I’ve recently spent time integrating SPIRE into the Grey Matter platform, and I learned a lot about configuring and troubleshooting both SPIRE itself and its interaction with Envoy. With that experience, in this post I hope to provide a quick and easy guide for getting started with SPIRE on Kubernetes and how to configure Envoy SDS to use it for service to service mTLS.
If you’re not sure about Envoy and/or SPIFFE/SPIRE, you can read more on SPIFFE — what it is, how it works, and who is using it here, and check out Envoy here.
The setup
Prerequisites
To follow this guide, have the following:
- A running Kubernetes cluster with access to the environment. Note that this deployment of SPIRE requires host networking access.
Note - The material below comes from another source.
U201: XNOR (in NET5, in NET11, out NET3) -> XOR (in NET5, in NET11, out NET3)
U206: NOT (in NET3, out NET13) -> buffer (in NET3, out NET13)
- Clone the repo for this guide:
git clone https://github.com/zoemccormick/spire-envoy-example
Step 1: Install SPIRE
Note on the SPIRE Kubernetes Workload Registrar
For this deployment, we will use the Kubernetes Workload Registrar service provided by SPIRE.
This service runs alongside the SPIRE server and uses a ValidatingWebhookConfiguration
to watch pods in the Kubernetes cluster as they are created. As pods come up, the registrar tells the server to create their unique identities, based on their pod information.
This is useful for automatic entry creation rather than manual, and hardens the attestation process by ensuring selectors (the specifications SPIRE uses to determine whether a workload can access a particular identity, see the docs) are properly added to identities.
Configuration
There are many complex internals for the server and agent configurations that I won’t go into detail on in this post — but the SPIRE project provides docs, examples, and information on each element. See here for full server configuration docs, and here for the agent.
It should be noted that the certificates used by the server & agent for this guide are generated and checked into the repo — in a production environment these would need to be changed.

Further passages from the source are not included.